The Daily Mail claims that Julian Assange is close to being arrested in southern England. The cops apparently know where he is, Assange having told them. Scotland Yard is said to be awaiting the correct paperwork before taking him into custody. The UK Independent says “a procedural error with the European Arrest Warrant had delayed the arrest of the 39-year-old Australian, who is wanted in Sweden over sexual allegations but has been in England since October.”
The cops “have apparently known for over a month where Australian-born Mr Assange, who is in hiding in south-east England, is staying. He supplied the force with his contact details upon arrival in Britain in October, said his London-based lawyer,” according to the Daily Mail. The Independent says his lawyer will fight extradition to Sweden.
When the arrest is made, Mr Assange will be taken before an extradition hearing at Westminster magistrates’ court. If he refuses to be extradited, a judge will preside over an extradition hearing and will rule whether he should be sent to Sweden or discharged.
Last night, Mr Stephens [Assange’s lawyer] said he would challenge any arrest in British courts. “The process in this case has been so utterly irregular that the chances of a valid arrest warrant being submitted to me are very small,” he said. Mr Stephens has accused Swedish prosecutors of launching a witch-hunt against his client, who strongly denies the rape allegations and says he is being smeared because of the exposés published by his website.
He has maintained that Swedish prosecutors have yet to provide any evidence against Mr Assange and have ignored his requests to meet with them. He also expressed concerns at the way the UK and Swedish authorities were handling the case.
Commenting on reports that an Interpol warrant had been issued for his arrest, I wrote in a previous post’s comment thread that “his main problem is that … they’ll ask him who leaked the documents as a way to avoid a long stretch in the hoosegow. Personally I don’t think old Julian will hold out once the prosecutors put it that way. He’ll fold.” The only way he will walk or emerge with a reduced sentence is to give the police the names of those who supplied him with classified information.
Of course whoever did leak him the documents knows this too. … If Julian’s sources are bad hombres, then Julian had better walk into a police station right now because the cops are now his best buddies.
In fact, he’d better surrender tout de suite to whatever law enforcement agent he trusts. Because then he has a chance to make a deal that will hold up. Otherwise he may discover that his “friends” may be his worst enemies. Because now he’s all that stands between them and the exposure. It’s a high price to pay for fifteen minutes of fame.
Once Assange is in the calaboose he will be asked the obvious questions. If his answers are in the negative he makes one set of enemies, if he answers in the affirmative he is likely to make another set of enemies. “He’d better surrender tout de suite to whatever law enforcement agent he trusts” and it looks like he has, or been fixing to. By surrendering in the UK Assange may be calculating that he can get enough political support there to thread the needle and talk his way out of a tight situation. He may have heard good things about the British police and decided to take his chances there.
Ultimately one of three things has to happen.
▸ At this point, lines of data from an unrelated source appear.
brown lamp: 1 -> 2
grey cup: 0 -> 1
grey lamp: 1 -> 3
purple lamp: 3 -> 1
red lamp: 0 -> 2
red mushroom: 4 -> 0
Option one: the guarantee that WikiLeaks can provide anonymity to its sources fails; two: Assange proves that he has no idea who gave him the data and therefore cannot identify his sources; or three, he convinces the courts that he doesn’t have to tell them. Assange can only fully win if option three happens. Much of the power of WikiLeaks depended on not being able to put these questions to anyone. Julian Assange achieved the remarkable goal of establishing the truth of a set of assertions without reference to a known provenance. The fact that they were about classified information meant that the prospects of collateral confirmation or denial were small. As long as the leaks were plausible they could be passed off as true. In all likelihood the WikiLeaks stories are probably mostly true because disinformation consists of a lie embedded in a matrix of fact filler. Assange would have understood the power of a background process running amidst a mass of routine code; the importance of a wrapper around the core function. But what was the core function doing? You could never be sure if you couldn’t look very closely. And you could never look too closely as long as the leaks talked about classified comms. If Assange leaked about an entirely accessible event — if, for example, he leaked the location of every fire hydrant in the world — we could verify it. But if he leaked a claim about what we could only partially descry then his leak would only have to conform to the public visible truth to become accepted as entirely true.
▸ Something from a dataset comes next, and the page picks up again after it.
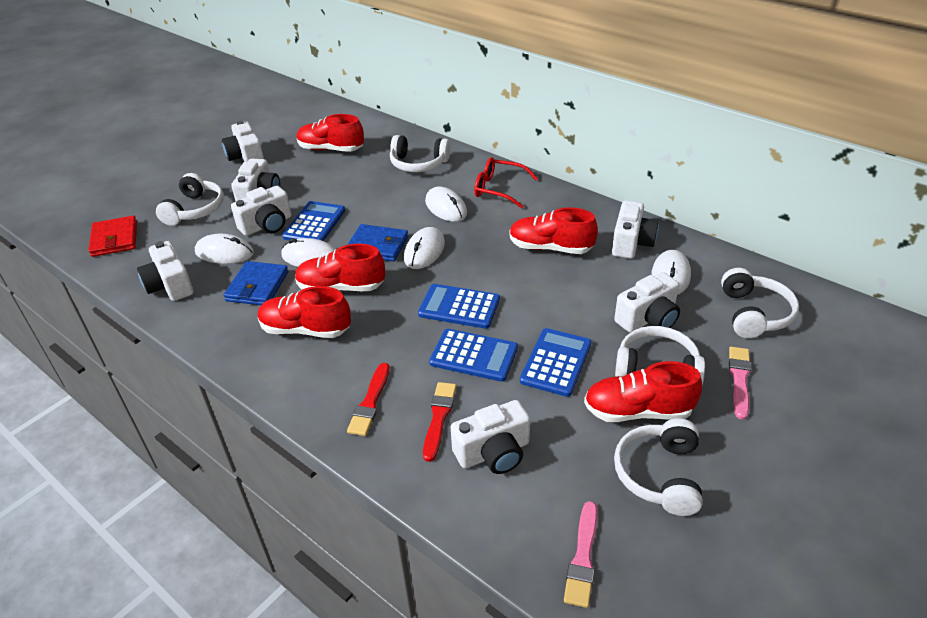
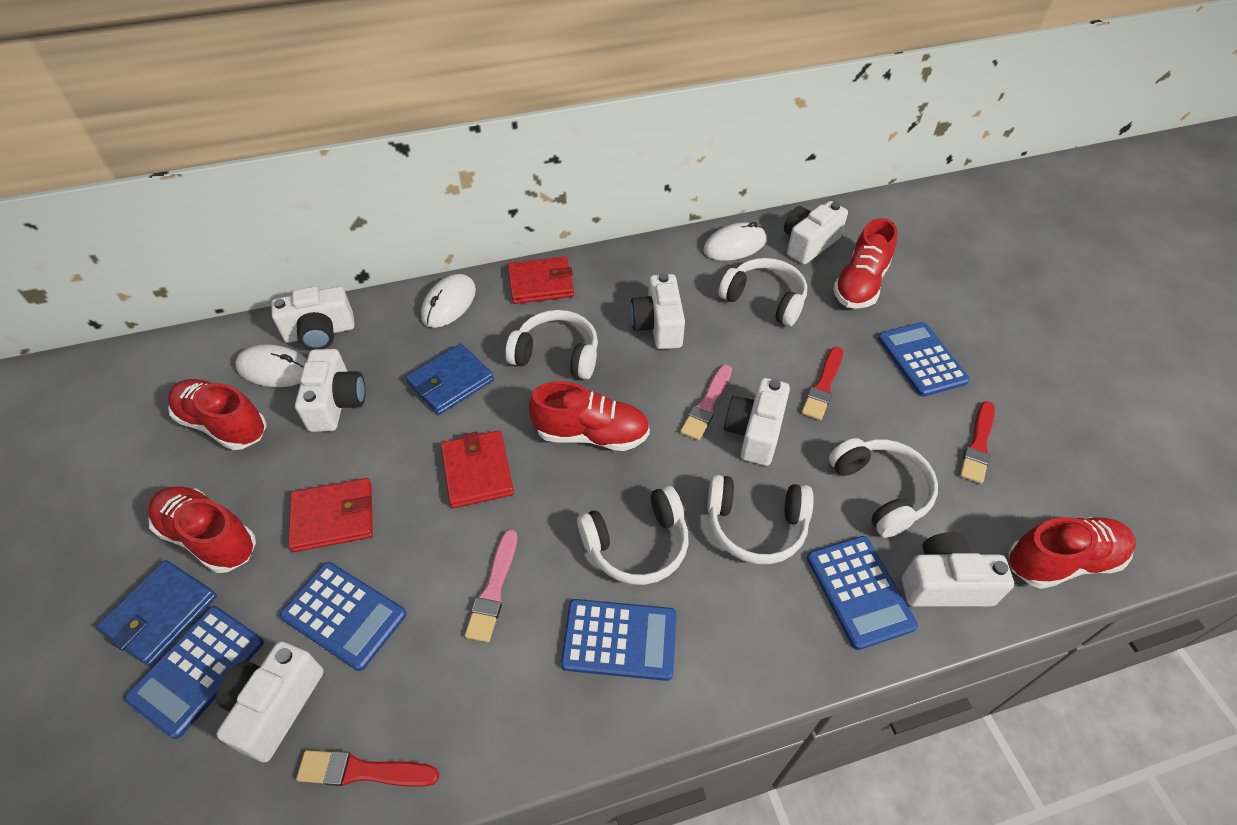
blue calculator: 4 -> 5
red brush: 2 -> 3
red glasses: 1 -> 0
red wallet: 1 -> 3
white mouse: 5 -> 3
He would have been well aware of the concept of deniable encryption. “Deniable encryption allows its users to decrypt the ciphertext to produce a different (innocuous but plausible) plaintext and insist that it is what they encrypted. The holder of the ciphertext will not have the means to differentiate between the true plaintext, and the bogus-claim plaintext.” How can the public know that WikiLeaks hasn’t given us the false plaintext of the real secret events if there is no other way of finding other plaintexts? It can’t. And we may never know for sure if Julian Assange’s leaks are true or whether a ringer is lurking in there somewhere.
But now we can ask him and the game changes ever so slightly, but significantly.
Of course, he’s not arrested yet. And its never over until its over. But if the Independent and the Daily Mail’s reports are not wholly fictive, Assange has probably decided that putting himself at the mercy of the Crown is a much safer option than running for it among his friends.